When Are Personal Loans a Good Idea?

A personal loan can be utilised for almost any purpose. Some lenders will inquire as to your intended use of the funds, while others will just want to ensure that you have the financial means to repay it. While personal loans are not cheap, they can be a feasible alternative in a variety of situations. Here’s how to determine which is best for you.

Personal Loans: How They Work

Certain types of loans are reserved for a certain purpose. A mortgage can be used to purchase a home, an auto loan can be used to purchase a car, and a student loan can be used to pay for college. With a mortgage, the collateral is your home. Similarly, with an auto loan, the collateral will be the vehicle you are purchasing.

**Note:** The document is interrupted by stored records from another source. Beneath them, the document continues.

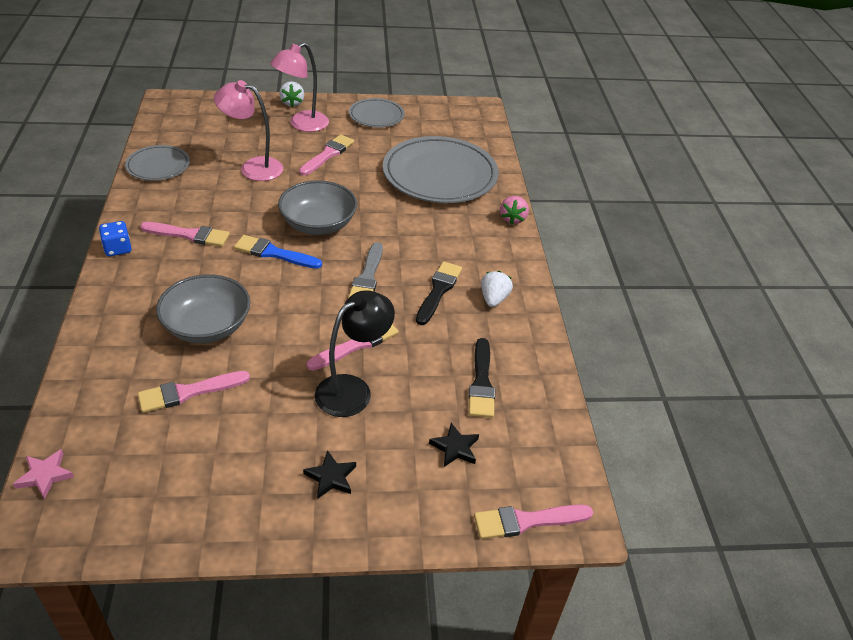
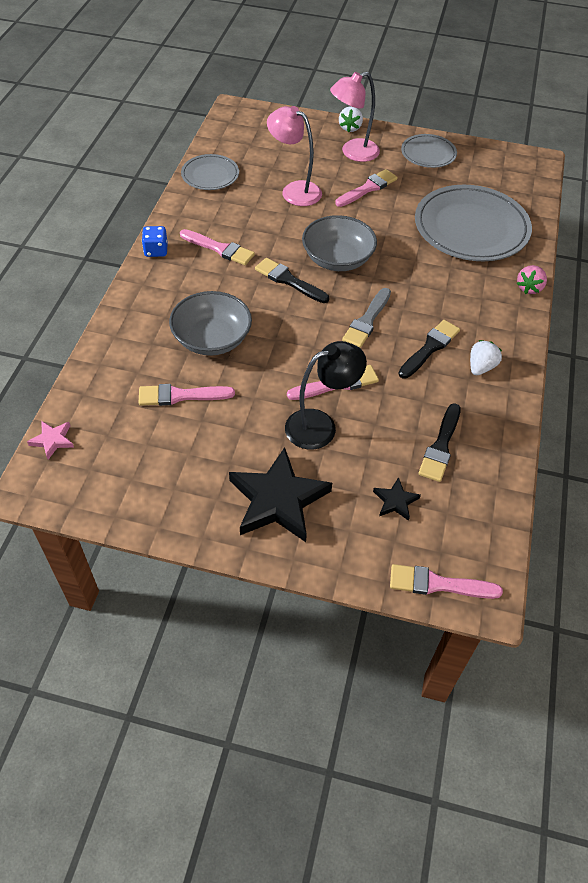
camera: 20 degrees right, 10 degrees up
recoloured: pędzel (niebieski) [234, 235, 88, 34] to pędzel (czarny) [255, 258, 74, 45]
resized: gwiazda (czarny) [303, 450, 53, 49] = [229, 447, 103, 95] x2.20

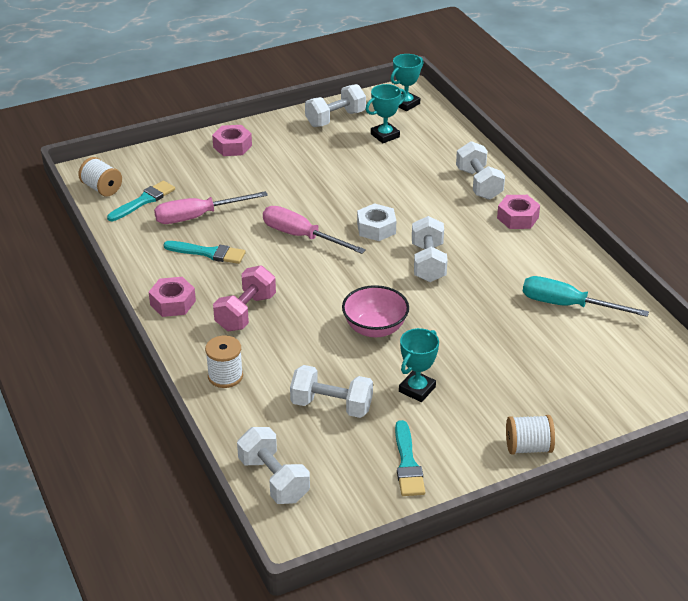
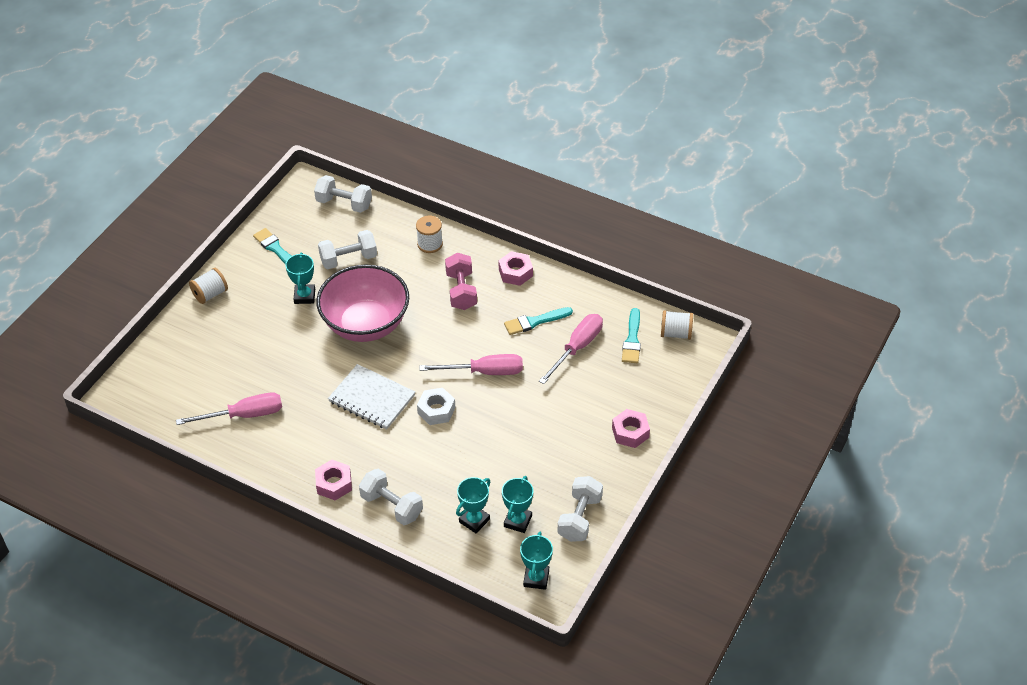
camera: 145 degrees right, 10 degrees up
added: puchar (turkusowy) [456, 477, 34, 56]
replaced: hantel (biały) [412, 216, 36, 66] to zeszyt (biały) [328, 364, 87, 66]
recoloured: śrubokręt (turkusowy) [523, 276, 126, 41] to śrubokręt (różowy) [176, 392, 106, 33]
resized: miska (różowy) [342, 285, 67, 52] = [316, 265, 93, 77] x1.75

However, a personal loan frequently does not require collateral. Due to the fact that it is secured by property that the lender may seize if you default on the loan, the lender is taking a greater risk and will almost certainly charge you a higher interest rate than it would on a mortgage or auto loan. Your interest rate is determined by a variety of criteria, including your credit score and debt-to-income ratio.

When Should You Consider Taking Out a Personal Loan?

Before you take out a personal loan, you should evaluate whether there are less expensive borrowing options available. Several legitimate reasons to choose a personal loan include the following:

Consider a personal loan as well if you require funding for a relatively short and well-defined period of time. Personal loans are typically between 12 and 60 months in length. 3 Thus, if you have a lump sum of money due in two years but insufficient cash flow in the interim, a two-year personal loan may be a viable option.

Consider the following five scenarios in which a personal loan might make sense.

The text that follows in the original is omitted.